I always tell that I am not always a good person, I am terror one.
You can't just mess around with people whom you really don’t know yet what they are really inside. You can't just make them hear words, especially inappropriate ones. We can't just throw them something. Either a silent person could trigger its pistol to bang, like a roaring firework that will explode when heated, trust me I am that person. I am terror within a simple mess it could be a missile.
Some people here are starting to know us well. I won't hide the personality that I have, because that will be the reason to know the people who really care about me. I won't be plastic to you, nor a toxic one. I admit I had a soft heart yet not all the time. Sometimes I will show you what was the result of insulting me, shaming and making fun of me. Because when you never show how it was, they just repeat it forsake.
I am a short temper person, that’s the sign of being a terror. But I always make sure that I am on the good side. I admit that not all the time I am right, what I do is correct. But when someone messes with me a couple of times, I surely make a move so for the third time they won't do the same again.
Might be an advantage of being a man, you can express what you felt in a way that people will double think if they will do harm or what.
This morning, I went to the rabbitry of one of my virtual friends, I remained professional and considerable for the terms that we agreed wasn’t fitted and takes things time and correct matter. Time is really important to me because I need that specimen for my own study, as I am also monitoring the months.
They gave it on the exact date that we agreed, second I asked what was the development and still nothing, I do remain calm. Thirdly, I asked for an update and he said I could receive it a couple of times, it’s a red flag for I don’t receive any update related. He is busy as he said. The last time I told him I didn't receive any update he explained why.
Now things happened, I went to their home. He wasn’t there but I know he gives commands to whoever could be the person in charge. Yet I was disappointed, thinking of the three weeks preparation I gave and the 2 weeks that was delayed on what terms we agreed. Then I heard a murmuring voice of whoever it was. Someone said that I just demanded what I wanted.
At that time, I was never hesitant to walk away. They might be confused because I just walked without looking at them.
First, it's shaming, they let me wait for a minute without accumulating me, second, it was an insult. The terms and conditions weren't fit and now I am the one demanding. I'm still not rude because I know, it's better to walk away rather than talk back and argue.
I messaged the man who was the owner, told him what I heard and also demanded a refund. Yeah, I never argue or bargain the price he said because I know if I give what price they demand I won't have any problem afterwards. But seems like happened differently.

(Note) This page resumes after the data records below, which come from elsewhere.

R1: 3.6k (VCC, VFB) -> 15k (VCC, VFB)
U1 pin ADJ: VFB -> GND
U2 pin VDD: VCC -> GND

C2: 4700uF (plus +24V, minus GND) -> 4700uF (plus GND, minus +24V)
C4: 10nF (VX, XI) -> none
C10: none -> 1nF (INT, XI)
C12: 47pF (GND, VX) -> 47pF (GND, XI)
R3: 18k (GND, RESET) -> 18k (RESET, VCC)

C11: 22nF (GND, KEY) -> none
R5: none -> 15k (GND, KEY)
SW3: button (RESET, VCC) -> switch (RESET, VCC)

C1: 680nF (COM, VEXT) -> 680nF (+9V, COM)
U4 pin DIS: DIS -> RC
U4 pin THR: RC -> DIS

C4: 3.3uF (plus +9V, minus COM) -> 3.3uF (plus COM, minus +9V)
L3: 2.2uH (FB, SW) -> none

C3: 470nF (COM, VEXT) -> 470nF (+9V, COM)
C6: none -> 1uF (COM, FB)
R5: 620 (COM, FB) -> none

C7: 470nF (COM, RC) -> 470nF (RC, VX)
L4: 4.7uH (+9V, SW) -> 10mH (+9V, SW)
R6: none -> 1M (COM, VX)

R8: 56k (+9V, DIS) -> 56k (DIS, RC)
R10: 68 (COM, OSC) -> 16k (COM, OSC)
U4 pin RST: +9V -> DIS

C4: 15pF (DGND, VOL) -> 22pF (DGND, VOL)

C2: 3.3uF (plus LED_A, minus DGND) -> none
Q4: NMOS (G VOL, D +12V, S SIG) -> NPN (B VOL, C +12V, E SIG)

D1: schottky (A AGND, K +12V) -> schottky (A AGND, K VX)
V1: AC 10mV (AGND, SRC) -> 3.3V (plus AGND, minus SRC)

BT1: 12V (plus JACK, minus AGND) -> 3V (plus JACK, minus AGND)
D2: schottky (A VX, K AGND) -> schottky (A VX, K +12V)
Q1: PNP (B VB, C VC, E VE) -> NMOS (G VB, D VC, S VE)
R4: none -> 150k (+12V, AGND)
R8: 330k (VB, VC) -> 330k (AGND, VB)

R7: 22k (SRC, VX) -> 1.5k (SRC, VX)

I really wanted a refund but seems like he doesn't have money that could cover the fund, and here's come, my soft-hearted terror.
At the end of the conversation, he apologized and I just said he must prepare what was being talked about as the terms, and I set another time to get the specimen. He agreed, and things became more clear now.
The thing is, if I won't do that it will be repeated for sure, I just show them that I am not easy to mess around with. So imagine if next time I will again transact and he agreed, things will be smooth for they now know how I deal with business.
The second scene opened the past few days. Our neighbour is throwing dead chicks in our backyard. Well, there is a wall that divides us but they are not that disciplined people as I know, and they met a neighbour who doesn't tolerate that kind of act.
They threw four dead chicks, and one of them shows evidence because it was hung upon throwing them, and we had no chicken in our backyard. I waited until I heard someone. When I think there are people, I throw the dead chick back to their backyard. I know there are people and they never reacted. Proved that they are guilty and karma is on its way.
I did a bad thing. I know that, but I won't do such a thing if no one provokes me.
I am not promoting what I had or giving you ideas about what you should do. I am just being who I am in this write-up. It's not a bad thing to show people how bad or terror you are. It's a warning that they can't just do things that will offend others because they think they won't fight back.
Well, people who know us well, know that’s I am not that easy piece of cake they could mess with. I had a thing that “what you could do to me you shall receive more than times”. I am terror I admit that but I know my space and I know how to handle it for good reason.
Thanks to them I had a topic to share, thanks for reading…
I totally understand your point bro. Even I will get mad if the agreement we had just broke and let you waited for quite a while. Very rude! Also, one of my neighbours here are letting their dogs poop at our fence and sometimes the dog entering our yard. I really don't like it and I actually told me face to face to leash their dog cause its too much destructive and the poops scatter.. I will not clean up their dog's poop you know. Patience, patience, patience.